Warum Mentoring bei Frauen nicht wirkt
Ob in der Wissenschaft, Wirtschaft, Kultur oder Politik – überall begegnet uns eine „leaky Pipeline“, ein sinkender Frauenanteil auf den verschiedenen Karrierestufen. Deutlich mehr Frauen promovieren als später Professorinnen werden. An der Spitze von Krankenhäusern wimmelt es von männlichen Direktoren, obwohl der Frauenanteil im Medizinstudium bei 70 Prozent liegt. Zwei Beispiele von Tausenden. Doch Frauen sind oftmals nicht nur besser ausgebildet als Männer, sie haben auch häufiger Mentoren. Warum also wirkt das Mentoring nicht wie gewünscht? Und warum ist Sponsoring die bessere Fördermethode?
Ungleichheit rückt ins Bewusstsein
Unternehmen sind sich der Ungleichheit zunehmend bewusst und fordern ihre HR-Abteilungen auf, der Männer-Monokultur entgegenzuwirken. Vor ein paar Wochen hat mir die HR-Abteilung eines international agierenden deutschen Konzerns in einem Briefing-Gespräch mitgeteilt: „Wenn wir es nicht schaffen, mehr Frauen in Führungspositionen zu befördern, bekommen wir von unserem CEO eine Frauenquote aufgedrückt.“
Aussteigerquote talentierter Frauen steigt
Ich finde, eine starke Ansage der Konzernspitze. Unternehmen müssen handeln! Nicht nur, weil in unserer VUKA-Realität Diversität dazu verhilft, robustere Systeme aufzubauen, innovativer zu sein und bessere Gewinne zu erwirtschaften , sondern auch, weil talentierte Frauen, die unter der gläsernen Decke stehen, Unternehmen eher verlassen, wenn man ihnen extern bessere Jobs anbietet.
Millennials sind besonders „flüchtig“
Meine persönliche Meinung ist auch: Wir werden zukünftig noch eine viel höhere Aussteigerquote talentierter Frauen erleben.
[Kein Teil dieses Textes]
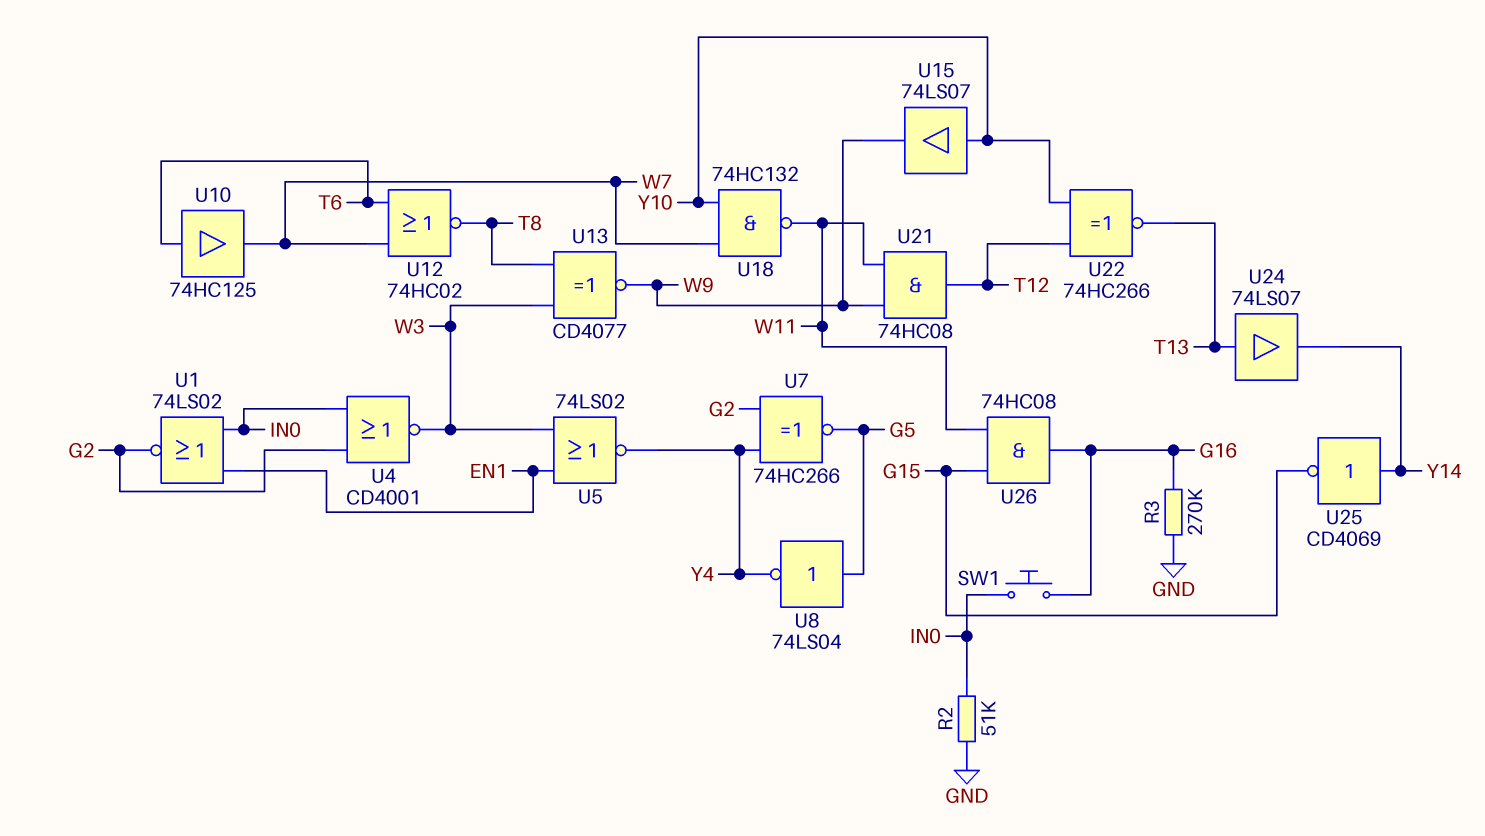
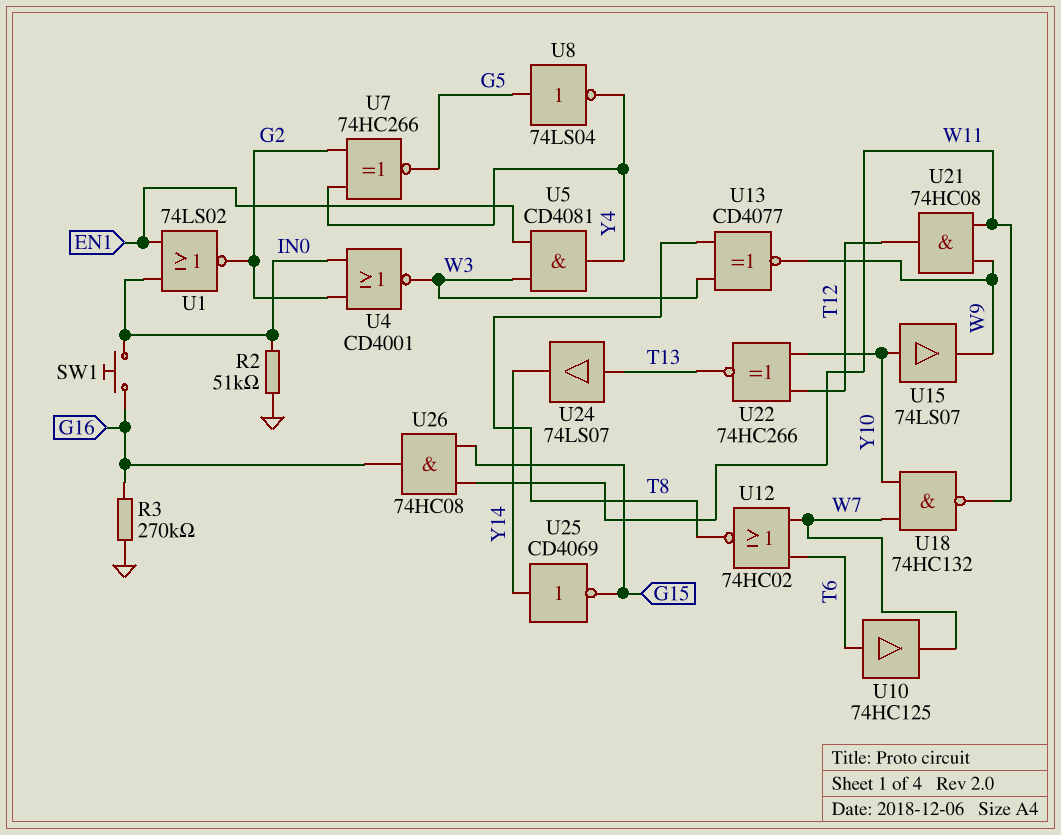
U5: NOR 74LS02 (in EN1, in W3, out Y4) -> AND CD4081 (in EN1, in W3, out Y4)

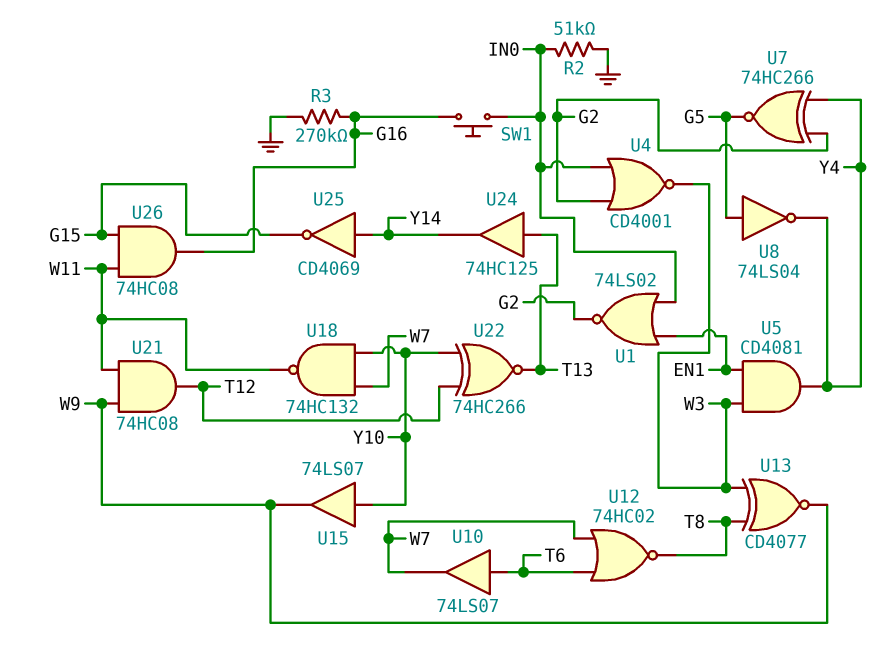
U10: buffer 74HC125 (in T6, out W7) -> buffer 74LS07 (in T6, out W7)
U24: buffer 74LS07 (in T13, out Y14) -> buffer 74HC125 (in T13, out Y14)

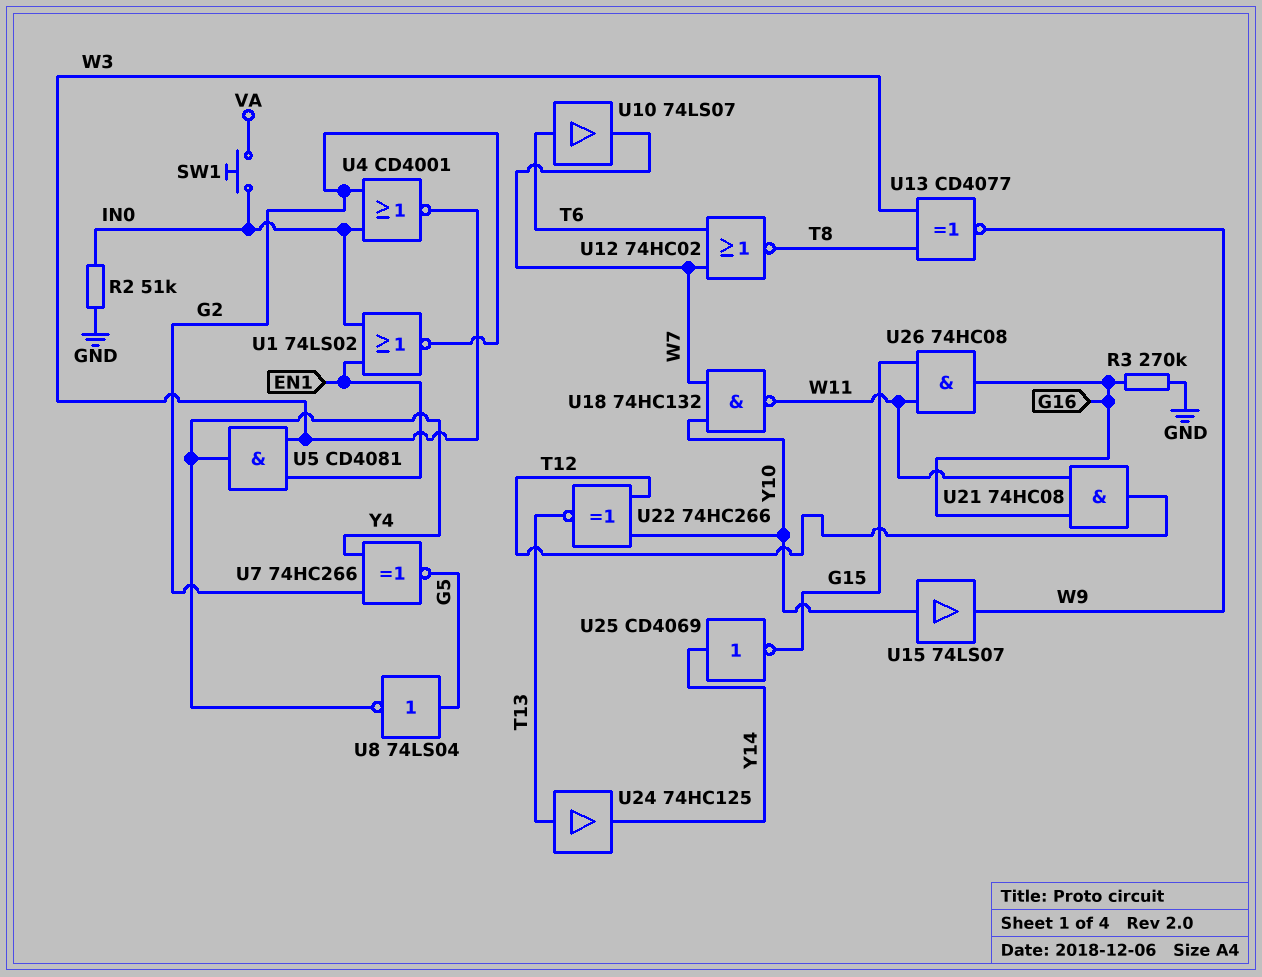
SW1: button (G16, IN0) -> button (IN0, VA)
U21: AND 74HC08 (in W9, in W11, out T12) -> AND 74HC08 (in G16, in W11, out T12)

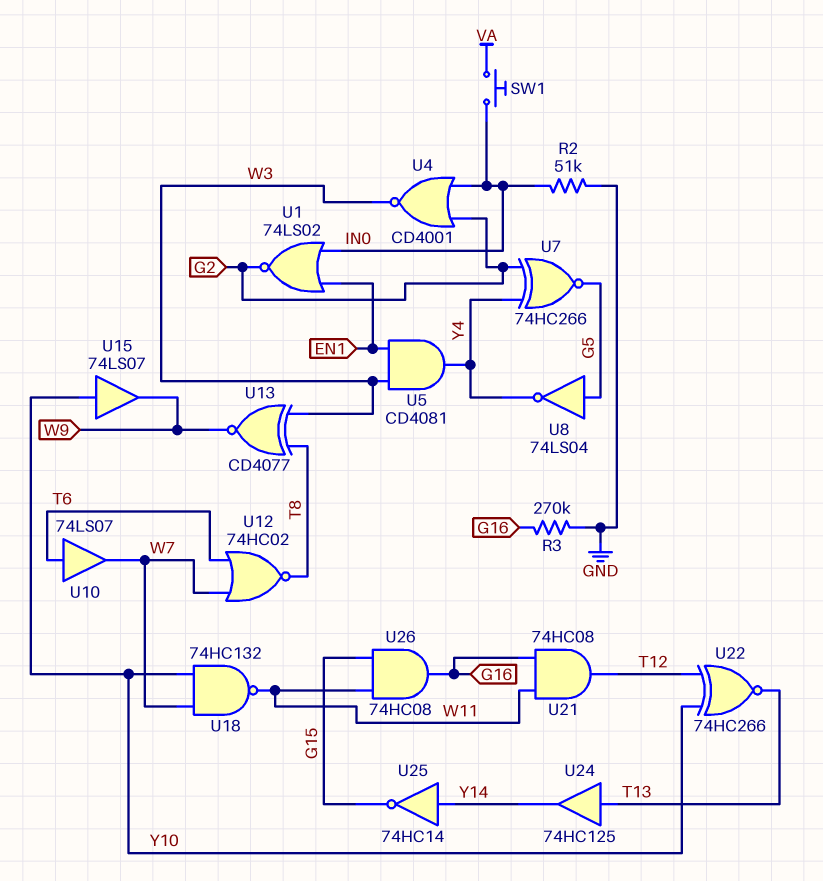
U25: NOT CD4069 (in Y14, out G15) -> NOT 74HC14 (in Y14, out G15)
Denn wir als Millennials sind eine eher illoyale und ungeduldige Generation. Und wenn wir das Bedürfnis haben, woanders ein besseres Arbeitsumfeld zu nutzen, um uns besser entwickeln oder mehr Wirkkraft entfalten zu können, dann sind wir ganz schnell weg. Eine Realität, der sich Unternehmen im „War for Talents Zeitalter“ stellen sollten.
Weibliche Mentees werden eher gecoacht, männliche aktiv unterstützt
Ein beliebtes Instrument zur Förderung von weiblichen Nachwuchstalenten ist das Mentoring-Programm. Was in der Theorie sehr vielversprechend klingt, sieht in der Praxis ernüchternd aus. Studien zeigen: Mentoring-Programme wirken als Karriere-Beschleuniger für Männer, aber nicht für Frauen. Die kleben immer noch unter der gläsernen Decke fest. Und obwohl Frauen häufiger Mentoren haben als Männer (83 % zu 76 %), werden Männer 15 Prozent häufiger befördert als ihre weiblichen Kolleginnen . Bei der Ursachenforschung haben WissenschaftlerInnen interessante Beobachtungen gemacht:
1. Während Männer häufiger von Mentoren aus dem Senior Executive Level betreut werden, werden Frauen eher von Mentoren aus niedrigeren Führungsebenen unterstützt.
2. Weibliche Mentees werden eher coachend betreut, männliche hingegen aktiv unterstützt. Deren Mentoren setzen sich für ihre Mentees ein, sorgen dafür, dass die Nachwuchstalente sichtbar sind, bei vielversprechenden Gelegenheiten berücksichtigt werden und bringen so Karrieren voran. Sie verhandeln sogar um interessante Jobs, Beförderungen und Gehaltserhöhungen. Mentoren von männlichen Mentees leisten als Sponsoren konkrete Hilfestellung über klassisches Mentoring hinaus.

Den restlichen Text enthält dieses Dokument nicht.